Like most people who are me, I long to be a worldwide icon. Unfortunately, my copy of The Worldwide Icon How-to Guide was published in 1950, when you could get famous writing a column in TIME magazine. Now there are easier options for becoming famous auditioning for American Idol, videotaping surprised cats, being a housewife who is real. But even those take some effort. Then I found out that, after a public relations disaster with its spokesduck, the multinational corporation Aflac is looking for someone to voice the duck in its commercials. I only had to quack the company's name, and America would have to endure me on an hourly basis. There's nothing more influential than representing a big corporation. I'm sure being a politician or a movie star is fulfilling, but which icon of cultural aristocracy can you picture clearly right now: Woodrow Wilson, Margaret Dumont or Mr. Peanut?
I went to a casting office in Santa Monica, Calif., where I sat in a hallway next to Anita Gonzales, another one of the 11,200 applicants. Gonzales had a sore throat from two weeks of practicing. She also had a baseball cap with a plush duck affixed to it and a folder of photos of ducks in her yard. This seemed a little bit totally insane until associate casting director Kate Enggren gave us our orientation. She told us to create a story about a duck in our mind, not tell anyone about it and then act that tale through quacks. I was with her on the not-tell-anyone-about-it part.
After some devious journalistic trickery to get Gonzales to reveal her story which consisted of my asking what her story was she said, "It's a mama duck looking for her baby ducks." I'm not a therapist, but between the photos, the hat and the story, I was pretty sure she was hitting on me. I watched part of her audition on a monitor, and I heard all of it through two walls. She sounded exactly like a duck and also exactly like Roseanne Barr being waterboarded. I decided to go a different way. My story was about a duck that realized print was a dying medium and had to humiliate himself by making one loud human noise over and over but at least got invited to make that noise at corporate functions with cocktail shrimp at the buffet.
I walked into a room where I was being videotaped, which seemed unnecessary for Aflac's decisionmaking process, especially considering that up until now the duck had been performed by Gilbert Gottfried, who is in every way the opposite of Ashton Kutcher. Acting teacher James Reese told me to picture life as a duck and then say the word Aflac. Which I did, but not to Reese's satisfaction. "A little happier. A little less Brando," he told me. I get Brando a lot when I act.

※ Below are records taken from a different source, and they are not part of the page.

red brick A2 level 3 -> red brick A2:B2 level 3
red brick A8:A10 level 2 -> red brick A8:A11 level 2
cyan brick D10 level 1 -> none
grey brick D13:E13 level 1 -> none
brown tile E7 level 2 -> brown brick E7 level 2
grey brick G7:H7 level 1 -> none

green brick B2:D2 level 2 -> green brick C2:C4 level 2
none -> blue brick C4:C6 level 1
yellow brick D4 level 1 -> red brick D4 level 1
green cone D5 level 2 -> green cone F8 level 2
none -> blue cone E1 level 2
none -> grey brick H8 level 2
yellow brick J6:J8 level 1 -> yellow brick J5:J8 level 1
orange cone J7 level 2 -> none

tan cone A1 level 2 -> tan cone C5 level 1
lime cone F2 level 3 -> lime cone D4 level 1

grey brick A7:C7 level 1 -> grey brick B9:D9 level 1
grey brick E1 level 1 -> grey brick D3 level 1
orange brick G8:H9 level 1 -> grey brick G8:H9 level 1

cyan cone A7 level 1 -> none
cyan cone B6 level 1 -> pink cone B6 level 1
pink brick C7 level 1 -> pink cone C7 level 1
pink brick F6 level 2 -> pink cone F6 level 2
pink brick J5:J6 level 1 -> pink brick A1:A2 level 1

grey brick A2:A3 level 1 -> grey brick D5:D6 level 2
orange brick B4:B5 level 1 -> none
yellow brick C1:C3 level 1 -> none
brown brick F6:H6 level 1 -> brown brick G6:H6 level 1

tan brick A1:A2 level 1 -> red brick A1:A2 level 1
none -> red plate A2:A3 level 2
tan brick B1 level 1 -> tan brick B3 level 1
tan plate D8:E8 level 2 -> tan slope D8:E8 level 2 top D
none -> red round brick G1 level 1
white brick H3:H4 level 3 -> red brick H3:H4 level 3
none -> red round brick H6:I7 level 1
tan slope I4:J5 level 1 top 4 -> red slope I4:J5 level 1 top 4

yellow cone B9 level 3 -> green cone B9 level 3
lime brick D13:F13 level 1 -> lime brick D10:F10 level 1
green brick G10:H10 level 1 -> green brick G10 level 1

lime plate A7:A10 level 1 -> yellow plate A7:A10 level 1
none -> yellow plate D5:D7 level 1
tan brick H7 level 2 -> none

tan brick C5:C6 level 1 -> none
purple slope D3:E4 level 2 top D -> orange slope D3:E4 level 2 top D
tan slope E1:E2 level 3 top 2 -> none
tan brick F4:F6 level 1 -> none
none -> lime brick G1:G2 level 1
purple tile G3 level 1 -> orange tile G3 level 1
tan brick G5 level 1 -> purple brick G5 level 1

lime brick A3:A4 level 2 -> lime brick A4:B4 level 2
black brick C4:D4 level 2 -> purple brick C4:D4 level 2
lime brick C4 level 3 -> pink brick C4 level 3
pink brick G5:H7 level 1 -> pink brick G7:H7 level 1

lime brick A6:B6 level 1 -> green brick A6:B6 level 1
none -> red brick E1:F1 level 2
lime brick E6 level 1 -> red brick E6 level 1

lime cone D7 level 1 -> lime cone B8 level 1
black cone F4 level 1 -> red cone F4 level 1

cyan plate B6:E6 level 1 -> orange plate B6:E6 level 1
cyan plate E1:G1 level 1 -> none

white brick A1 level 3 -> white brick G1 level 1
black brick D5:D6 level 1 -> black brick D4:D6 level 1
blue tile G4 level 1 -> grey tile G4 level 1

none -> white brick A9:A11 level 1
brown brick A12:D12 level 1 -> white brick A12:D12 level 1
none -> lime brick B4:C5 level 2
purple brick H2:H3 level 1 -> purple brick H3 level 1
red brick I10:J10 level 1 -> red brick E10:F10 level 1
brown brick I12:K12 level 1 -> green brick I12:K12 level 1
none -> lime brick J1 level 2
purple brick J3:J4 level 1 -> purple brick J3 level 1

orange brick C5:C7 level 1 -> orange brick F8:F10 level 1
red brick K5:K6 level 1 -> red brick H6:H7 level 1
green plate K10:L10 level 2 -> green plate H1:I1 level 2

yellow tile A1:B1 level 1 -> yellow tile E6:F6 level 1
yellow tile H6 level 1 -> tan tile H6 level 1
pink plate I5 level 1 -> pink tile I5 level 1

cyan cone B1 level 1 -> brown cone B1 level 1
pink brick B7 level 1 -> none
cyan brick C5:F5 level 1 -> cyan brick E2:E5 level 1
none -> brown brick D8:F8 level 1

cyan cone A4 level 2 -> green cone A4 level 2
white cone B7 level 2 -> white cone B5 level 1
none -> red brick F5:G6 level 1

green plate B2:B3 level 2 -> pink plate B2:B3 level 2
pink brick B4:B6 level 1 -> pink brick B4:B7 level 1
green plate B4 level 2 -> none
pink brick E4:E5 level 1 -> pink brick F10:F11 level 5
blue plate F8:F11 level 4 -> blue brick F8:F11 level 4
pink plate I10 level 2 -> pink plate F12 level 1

Then Enggren actually told me to "have some fun with it." I did a Nixon duck talking to a Kissinger duck, which caused me, in both cases, to mispronounce Aflac in a way the FCC would fine me for. Finally, Reese had me quack as loudly as I could as I pretended to walk in a room with a buffet. Which I totally nailed. For that one moment, I wasn't just a guy pretending to be a duck. I was a guy thinking about a duck while he was pretending to be a duck. The sound guy said I was the best he'd seen all day. And it doesn't matter what the video guy thought.
I was getting excited because, while the job paid only $445.30 per ad recorded, with residuals, that could total well into the six figures annually. To negotiate my deal, I called Daniel Amos, CEO of Aflac, which is a giant company that has something to do with ducks. The commercials, it seems, aren't really that effective.
Amos hadn't watched my tape, but he said he "heard it went well." I warned him that I'm an opinion columnist who sometimes takes gutsy, poorly considered stances to get attention, since I knew Gottfried was fired for making jokes on Twitter about the Japanese earthquake, which was particularly insensitive, as 75% of Aflac's business is in Japan. "We'll work with you on it," promised Amos. I vowed to offend only countries too poor to buy whatever product it is he sells.
Then I asked Amos to quack for me. And it was good. It was like a duck that was so rich, he force-fed himself and then ate his own liver. It's a sound 11,200 people aspired to make. I don't think that's because the economy is bad. I think it's because all our Facebook pages, Twitter accounts and YouTube videos make us hunger for a bigger audience, because fame hasn't been democratized in effect but only in expectation.
But what the other 11,199 people don't remember is that no one knew Gottfried was the Aflac duck until he wrote an offensive joke. Which is why I'm sticking to the job I already have. Unless they start casting for a new Aunt Jemima. I'm pretty sure I could get a lot of attention for that one.